En 2019, le premier parc de concentrateurs solaires de l’industrie européenne a été inauguré au port d’Anvers. Cette technologie énergétique pionnière génère une chaleur écologique à partir de la lumière solaire concentrée qui peut être utilisée par les entreprises industrielles. La centrale a été installée pour Adpo par la société d’énergie Azteq, basée à Genk, dans le cadre d’un projet-pilote cofinancé par le gouvernement flamand.
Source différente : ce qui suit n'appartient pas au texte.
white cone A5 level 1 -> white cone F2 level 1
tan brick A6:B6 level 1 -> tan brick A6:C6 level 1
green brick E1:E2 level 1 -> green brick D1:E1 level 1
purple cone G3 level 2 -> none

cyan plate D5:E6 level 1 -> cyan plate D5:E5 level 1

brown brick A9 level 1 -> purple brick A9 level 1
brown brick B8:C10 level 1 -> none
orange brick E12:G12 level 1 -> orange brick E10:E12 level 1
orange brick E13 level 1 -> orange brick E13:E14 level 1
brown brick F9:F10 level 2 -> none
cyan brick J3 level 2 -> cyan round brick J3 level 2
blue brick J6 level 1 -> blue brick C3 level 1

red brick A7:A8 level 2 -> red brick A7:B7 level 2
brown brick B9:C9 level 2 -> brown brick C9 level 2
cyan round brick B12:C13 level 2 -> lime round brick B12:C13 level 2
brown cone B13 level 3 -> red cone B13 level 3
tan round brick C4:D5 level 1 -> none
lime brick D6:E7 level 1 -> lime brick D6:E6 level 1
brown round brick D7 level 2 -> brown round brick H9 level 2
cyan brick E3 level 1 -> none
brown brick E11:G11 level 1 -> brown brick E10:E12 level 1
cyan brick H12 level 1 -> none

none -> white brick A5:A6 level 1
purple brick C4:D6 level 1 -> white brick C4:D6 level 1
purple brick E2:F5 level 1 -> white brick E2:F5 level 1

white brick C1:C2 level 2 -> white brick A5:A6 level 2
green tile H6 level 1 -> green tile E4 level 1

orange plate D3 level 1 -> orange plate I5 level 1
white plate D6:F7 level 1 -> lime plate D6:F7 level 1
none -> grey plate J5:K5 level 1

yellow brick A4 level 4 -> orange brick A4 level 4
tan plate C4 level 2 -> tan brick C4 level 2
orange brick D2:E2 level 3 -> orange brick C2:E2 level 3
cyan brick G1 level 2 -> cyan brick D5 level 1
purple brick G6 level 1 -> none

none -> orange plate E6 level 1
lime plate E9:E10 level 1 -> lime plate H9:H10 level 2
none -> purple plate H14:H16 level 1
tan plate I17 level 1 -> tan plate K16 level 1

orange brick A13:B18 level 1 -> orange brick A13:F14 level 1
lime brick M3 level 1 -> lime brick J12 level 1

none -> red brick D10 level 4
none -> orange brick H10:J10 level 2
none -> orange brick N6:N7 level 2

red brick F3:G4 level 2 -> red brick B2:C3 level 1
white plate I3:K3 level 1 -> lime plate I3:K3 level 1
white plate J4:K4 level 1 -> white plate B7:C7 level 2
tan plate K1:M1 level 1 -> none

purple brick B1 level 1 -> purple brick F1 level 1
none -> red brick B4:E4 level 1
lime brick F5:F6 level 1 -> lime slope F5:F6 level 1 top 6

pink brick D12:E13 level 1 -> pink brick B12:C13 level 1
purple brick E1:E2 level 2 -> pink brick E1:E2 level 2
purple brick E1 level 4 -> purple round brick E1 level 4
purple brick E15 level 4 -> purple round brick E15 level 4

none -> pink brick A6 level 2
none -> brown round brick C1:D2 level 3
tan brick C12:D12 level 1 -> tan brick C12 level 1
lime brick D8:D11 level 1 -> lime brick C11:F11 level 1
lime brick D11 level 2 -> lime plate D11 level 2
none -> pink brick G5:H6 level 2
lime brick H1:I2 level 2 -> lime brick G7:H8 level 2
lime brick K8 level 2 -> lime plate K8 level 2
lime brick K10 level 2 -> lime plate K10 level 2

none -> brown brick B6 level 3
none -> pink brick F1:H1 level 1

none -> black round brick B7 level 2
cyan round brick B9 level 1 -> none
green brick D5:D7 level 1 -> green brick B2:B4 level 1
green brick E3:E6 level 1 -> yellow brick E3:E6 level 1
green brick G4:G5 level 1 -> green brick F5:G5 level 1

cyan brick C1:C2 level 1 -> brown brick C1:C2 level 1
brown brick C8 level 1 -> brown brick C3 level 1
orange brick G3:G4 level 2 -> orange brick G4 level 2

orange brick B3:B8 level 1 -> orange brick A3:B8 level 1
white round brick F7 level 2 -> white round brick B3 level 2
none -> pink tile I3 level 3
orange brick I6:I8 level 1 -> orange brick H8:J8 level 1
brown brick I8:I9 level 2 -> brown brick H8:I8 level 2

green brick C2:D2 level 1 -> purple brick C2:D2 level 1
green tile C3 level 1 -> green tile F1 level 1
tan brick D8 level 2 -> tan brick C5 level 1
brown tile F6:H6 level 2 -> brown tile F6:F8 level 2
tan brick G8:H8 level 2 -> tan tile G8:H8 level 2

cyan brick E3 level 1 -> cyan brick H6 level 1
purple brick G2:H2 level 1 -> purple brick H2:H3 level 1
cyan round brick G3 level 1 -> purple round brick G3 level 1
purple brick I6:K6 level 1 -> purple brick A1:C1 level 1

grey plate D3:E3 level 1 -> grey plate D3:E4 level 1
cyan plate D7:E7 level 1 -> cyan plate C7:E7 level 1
L’énergie solaire thermique concentrée (CST) est une technologie innovante dans laquelle la lumière du soleil est concentrée par des miroirs paraboliques et convertie directement en chaleur. Les températures peuvent atteindre 400 °C, fournissant une chaleur de haute qualité qui peut être utilisée dans les processus industriels. La technologie produit trois fois plus d’énergie par mètre carré installé qu’un système photovoltaïque. En outre, la chaleur peut être stockée dans des conteneurs isothermes afin qu’elle soit disponible pour une utilisation de nuit. La technologie est une alternative entièrement écologique pour les besoins de chauffage industriel et peut donc contribuer de manière significative à la réduction des émissions de CO2.